En regardant l'affaire entière d'un point de vue objectif, il était évident que le Ministère avait été plus que généreux, payant à sa veuve une petite pension et ne posant aucune revendication sur la propriété de son mari défunt. Mais Aminta Rogue n'était pas objective. Elle blâma le Ministère et le détesta du fond de son cœur. Et elle transmit cette haine à son fils.
Le patron de Marcus Rogue était né Moldu et le ministre de la Magie lui-même était un métis. Ainsi Severus Rogue fut élevé dans la haine du Ministère et de tous ses représentants --- du Ministre au dernier sorcier de commission--- de l'autorité en général, des Sang-de-Bourbe et des métis, et de ceux qui étaient riches et couronnés de succès. Il y avait peu de gens que Severus ne détestait pas. Cette attitude ne l'aida pas à se faire beaucoup d'amis et donc il passa la plupart de son temps à la maison, dévorant avidement la bibliothèque de son père, se jurant qu'il utiliserait tout ce qu'il apprenait des livres contre le système qui avait provoqué sa condition présente de pauvreté. Quand il commença son éducation magique à l'âge de onze ans, il aurait pu facilement défier la plupart des septième année en duel et gagner.

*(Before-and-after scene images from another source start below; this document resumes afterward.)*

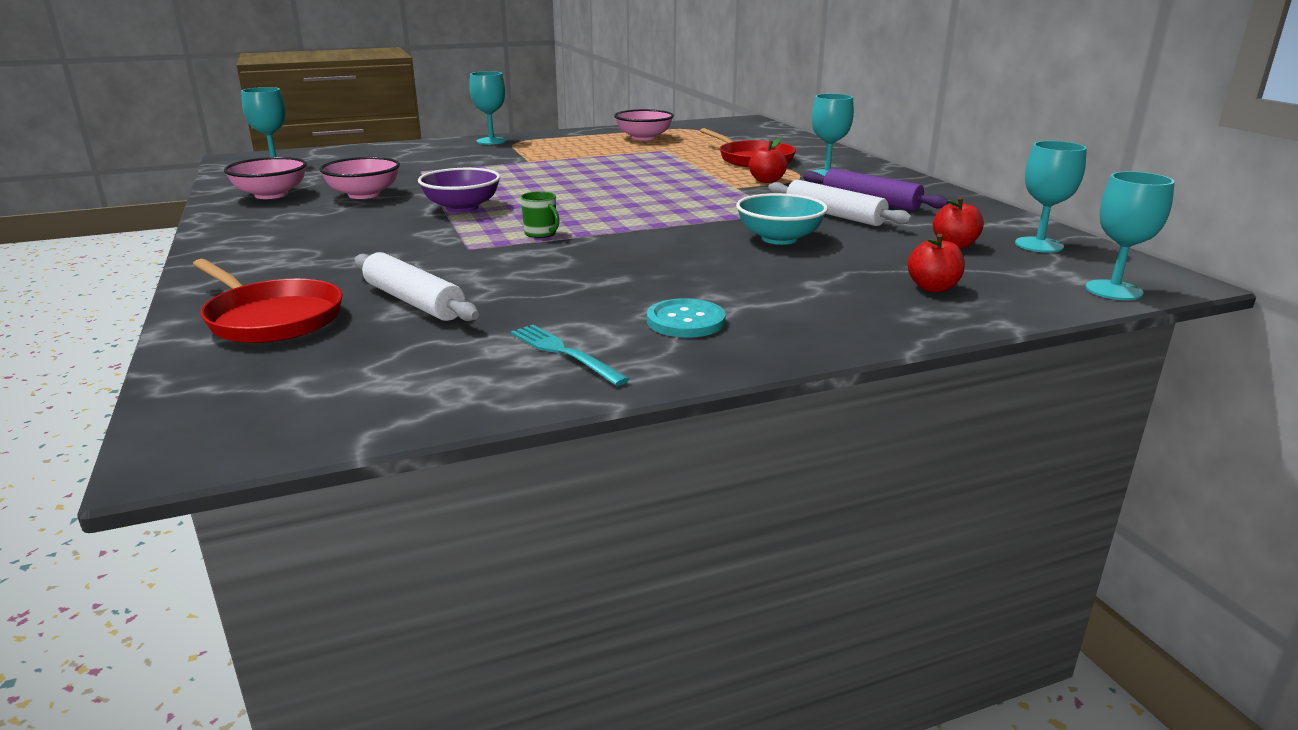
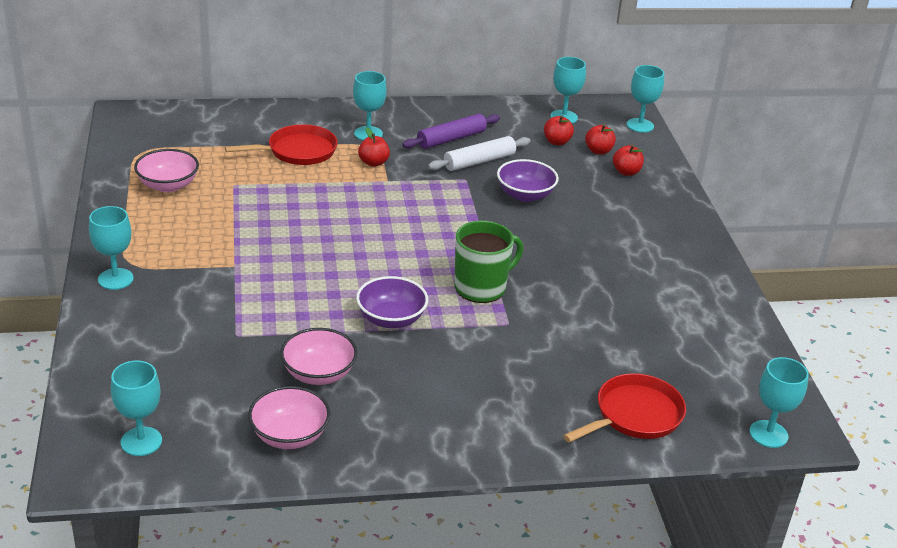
camera: 80 degrees left, 10 degrees up
(196, 414) = (768, 434): none -> turquoise goblet
(414, 301) = (614, 354): white rolling pin -> none
(541, 233) = (481, 287): green mug -> green mug, size x2.10
(565, 353) = (701, 306): turquoise fork -> none
(685, 321) = (662, 259): turquoise button -> none
(779, 239) = (525, 195): turquoise bowl -> purple bowl
(970, 268) = (598, 151): none -> red apple

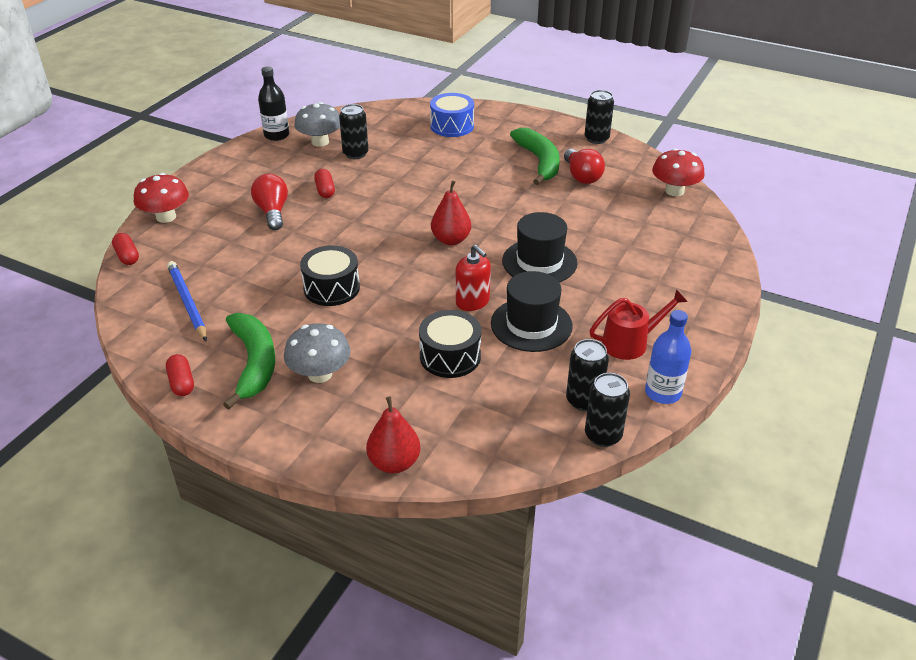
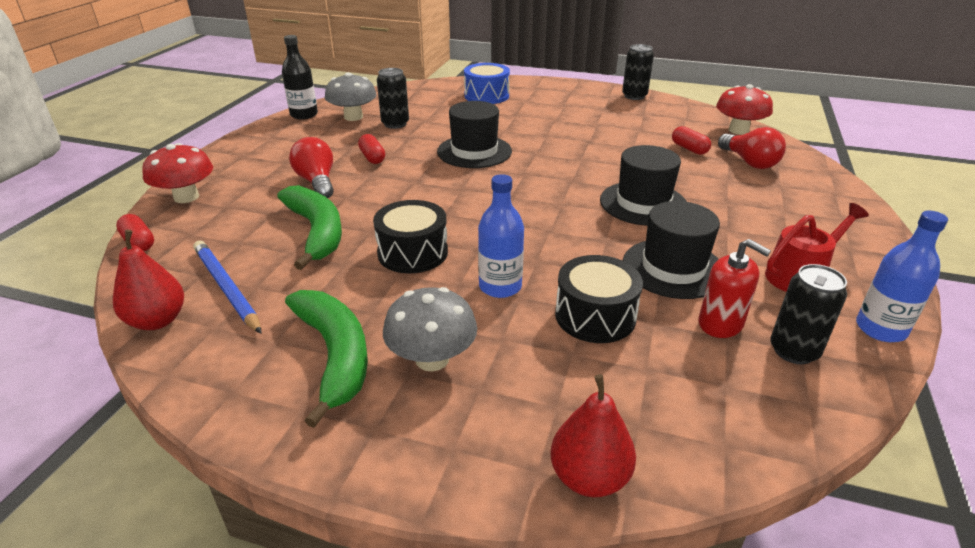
camera: 10 degrees left, 5 degrees down
(181, 383) = (232, 396): red capsule -> red capsule (689, 149)
(388, 324) = (500, 286): none -> blue bottle
(416, 192) = (474, 151): none -> black hat
(451, 240) = (533, 191): red pear -> red pear (157, 321)
(472, 302) = (590, 250): red soap dispenser -> red soap dispenser (720, 323)
(539, 162) = (589, 117): green banana -> green banana (316, 232)
(581, 176) = (639, 125): red light bulb -> red light bulb (749, 162)
(603, 435) = (849, 394): black can -> none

Il fut réparti à Serpentard avec cinq filles, Sibylle Trelawney, Tabitha Al Faruk, Clarissa Rosier, Heather Avery et Mathilda Reynolds----et quatre garçons---Lucius Malfoy, Stuart Wilkes, Cedric Nott et Owen McNair. Tous étaient des sang-purs et il n'y avait pas un seul d'entre eux qui ne portât une rancune profonde envers le Ministère. Cela effaça facilement le défaut qu'avaient certains d'entre eux d'être riches.
Pas que Severus les ait particulièrement appréciés, mais il prit conscience bien trop tôt qu'être un Serpentard signifiait qu'il devait rester collé aux autres Serpentards, sinon par amour, du moins pour protection. Donc les dix jeunes sorciers formaient une équipe qui ne devint pas moins redoutable par le fait que pendant leur cinquième année, leur Directeur de Maison, St Jean Lestrange, qui était aussi le Professeur de Potions à Poudlard, devint l'amant de Tabitha Al Faruk. Tant qu'aucun autre membre du corps enseignant ne les attrapait, l'exemption de punition leur était aussi bien que garantie---Tabitha y veillait.
Il était clair depuis le tout début que les choses n'allaient pas se passer sans à-coup entre les Gryffondors et les Serpentards de la première année de 1969. Sirius Black, fils d'un couple d'Aurors en vue nés de parents moldus. James Potter, le fils d'Harold Potter, médisorcier légendaire qui avait inventé le sortilège d'Oubliettes et d'Olympia Georgopoulos, descendant d'une des plus vieilles familles sorcières de la Grèce. Deux étoiles. Les enfants chéris de Poudlard. Charmants, intelligents et … moitiés-moitiés. Riches et couronnés de succès. Pour des raisons diverses, ils étaient la cible idéale pour leurs condisciples de Serpentard, qui n'avaient aucune difficulté à inclure Remus Lupin et Peter Pettigrow, les meilleurs amis de Potter et Black, dans leurs railleries et harcèlement incessant des étudiants Gryffondors.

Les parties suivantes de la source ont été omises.